TSi  Next payload: TSr, reserved: 0x0, length: 40
          Num of TSs: 2, reserved 0x0, reserved 0x0
          TS type: TS_IPV4_ADDR_RANGE, proto id: 0, length: 16
          start port: 0, end port: 65535
          start addr: 10.10.10.10, end addr: 10.10.10.10
          TS type: TS_IPV4_ADDR_RANGE, proto id: 0, length: 16
          start port: 0, end port: 65535
          start addr: 10.10.10.0, end addr: 10.10.10.255
TSr  Next payload: NOTIFY, reserved: 0x0, length: 40
          Num of TSs: 2, reserved 0x0, reserved 0x0
          TS type: TS_IPV4_ADDR_RANGE, proto id: 0, length: 16
          start port: 0, end port: 65535
          start addr: 20.20.20.20, end addr: 20.20.20.20
          TS type: TS_IPV4_ADDR_RANGE, proto id: 0, length: 16
          start port: 0, end port: 65535
          start addr: 20.20.20.0, end addr: 20.20.20.255
TSi Initiator’s (Cisco ASA’s) Traffic Selector
TSr Responder’s Traffic Selector

 

The corresponding Traffic Selectors on Windows RRAS Gateway must be the exact replica of Cisco’s configuration, i.e.

# TS for Initiator (Local TS) at Windows RRAS Gateway

$TSi1 = New-VpnTrafficSelector –Type IPv4 –IPAddressRange @(“20.20.20.20”, “20.20.20.20”)

$TSi2 = New-VpnTrafficSelector –Type IPv4 –IPAddressRange @(“20.20.20.0”, “20.20.20.255”)

# TS for Responder (Remote TS) at Windows RRAS Gateway 

$TSr1 = New-VpnTrafficSelector –Type IPv4 –IPAddressRange @(“10.10.10.10”, “10.10.10.10”)
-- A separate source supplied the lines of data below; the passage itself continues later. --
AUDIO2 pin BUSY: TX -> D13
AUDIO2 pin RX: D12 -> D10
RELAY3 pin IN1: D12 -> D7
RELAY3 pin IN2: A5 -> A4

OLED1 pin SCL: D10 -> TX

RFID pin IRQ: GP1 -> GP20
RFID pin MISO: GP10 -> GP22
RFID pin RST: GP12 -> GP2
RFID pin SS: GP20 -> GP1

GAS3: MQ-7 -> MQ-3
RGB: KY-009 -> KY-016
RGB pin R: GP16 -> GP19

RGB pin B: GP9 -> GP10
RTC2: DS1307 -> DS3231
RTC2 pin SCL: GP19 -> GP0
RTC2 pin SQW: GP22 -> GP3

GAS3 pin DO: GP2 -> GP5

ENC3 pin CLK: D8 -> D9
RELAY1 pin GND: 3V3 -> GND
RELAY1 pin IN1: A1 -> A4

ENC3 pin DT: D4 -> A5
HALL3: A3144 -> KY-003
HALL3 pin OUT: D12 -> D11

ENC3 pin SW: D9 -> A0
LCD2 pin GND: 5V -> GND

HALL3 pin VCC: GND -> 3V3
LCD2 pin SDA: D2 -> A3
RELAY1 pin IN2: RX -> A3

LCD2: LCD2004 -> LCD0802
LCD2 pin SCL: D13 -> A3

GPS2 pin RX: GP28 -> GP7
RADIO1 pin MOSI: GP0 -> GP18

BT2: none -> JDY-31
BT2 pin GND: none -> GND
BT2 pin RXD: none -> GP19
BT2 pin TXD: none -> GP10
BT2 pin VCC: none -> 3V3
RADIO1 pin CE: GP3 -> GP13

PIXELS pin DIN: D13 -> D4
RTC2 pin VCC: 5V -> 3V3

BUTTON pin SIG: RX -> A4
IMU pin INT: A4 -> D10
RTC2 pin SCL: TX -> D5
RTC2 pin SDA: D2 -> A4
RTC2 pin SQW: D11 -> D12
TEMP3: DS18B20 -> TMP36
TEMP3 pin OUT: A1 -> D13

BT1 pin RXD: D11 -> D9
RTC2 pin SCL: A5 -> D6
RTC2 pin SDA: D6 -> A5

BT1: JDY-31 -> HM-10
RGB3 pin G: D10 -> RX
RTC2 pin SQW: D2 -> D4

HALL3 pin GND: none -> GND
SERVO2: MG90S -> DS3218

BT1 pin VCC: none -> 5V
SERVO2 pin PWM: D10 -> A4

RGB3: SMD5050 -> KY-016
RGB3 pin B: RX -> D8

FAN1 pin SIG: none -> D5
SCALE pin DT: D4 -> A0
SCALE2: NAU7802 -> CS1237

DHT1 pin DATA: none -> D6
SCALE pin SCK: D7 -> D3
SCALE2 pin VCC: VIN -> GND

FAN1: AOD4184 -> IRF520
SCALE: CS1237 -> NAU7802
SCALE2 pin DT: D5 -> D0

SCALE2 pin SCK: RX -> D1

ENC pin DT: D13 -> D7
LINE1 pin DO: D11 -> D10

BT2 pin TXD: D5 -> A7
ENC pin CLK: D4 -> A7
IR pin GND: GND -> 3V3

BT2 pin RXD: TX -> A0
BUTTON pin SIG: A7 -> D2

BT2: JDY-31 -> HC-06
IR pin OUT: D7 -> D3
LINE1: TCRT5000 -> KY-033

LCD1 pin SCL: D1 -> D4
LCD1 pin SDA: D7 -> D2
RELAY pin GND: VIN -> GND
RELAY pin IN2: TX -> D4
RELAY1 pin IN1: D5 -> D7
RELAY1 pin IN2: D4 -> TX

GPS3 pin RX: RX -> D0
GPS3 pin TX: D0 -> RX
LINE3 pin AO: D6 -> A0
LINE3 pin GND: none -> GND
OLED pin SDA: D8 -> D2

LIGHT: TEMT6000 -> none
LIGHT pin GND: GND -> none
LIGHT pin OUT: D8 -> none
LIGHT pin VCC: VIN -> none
$TSr2 = New-VpnTrafficSelector –Type IPv4 –IPAddressRange @(“10.10.10.0”, “10.10.10.255”)

After creating these Traffic Selector objects, they need to be applied to the corresponding VPN S2S Tunnel on Windows RRAS Gateway. The commandlet examples for doing so are as follows –

 # 1. Add a new VPN S2S Tunnel on Windows RRAS Gateway (with Traffic Selectors)

Add-VpnS2SInterface –Name ContosoVpn” –Destination “10.10.10.10” –Protocol IKEv2 –AuthenticationMode PSKOnly –SharedSecret P@ssw0rd” –IPv4Subnet “20.20.20.0/24:10” –LocalVpnTrafficSelector @($TSi1, $TSi2) –RemoteVpnTrafficSelector @($TSr1, $TSr2) –Persistent -PassThru

# 2. Apply Traffic Selectors to an existing VPN S2S Tunnel on Windows RRAS Gateway

Set-VpnS2SInterface –Name ContosoVpn” –LocalVpnTrafficSelector @($TSi1, $TSi2) –RemoteVpnTrafficSelector @($TSr1, $TSr2) –Force

# 3. Retrieve an existing VPN S2S Tunnel on Windows RRAS Gateway and apply Traffic Selectors to it

Get-VpnS2SInterface | ? {$_.Destination -eq “10.10.10.10”} | Set-VpnS2SInterface –LocalVpnTrafficSelector @($TSi1, $TSi2) –RemoteVpnTrafficSelector @($TSr1, $TSr2) –Force

 

Note: Hotfix 4157731 allows configuration of Traffic Selector(s) for a single Security Association. For configuration of Traffic Selectors for multiple Quick Mode Security Associations of a VPN Tunnel, the hotfix will be available shortly. Please watch this space for the update.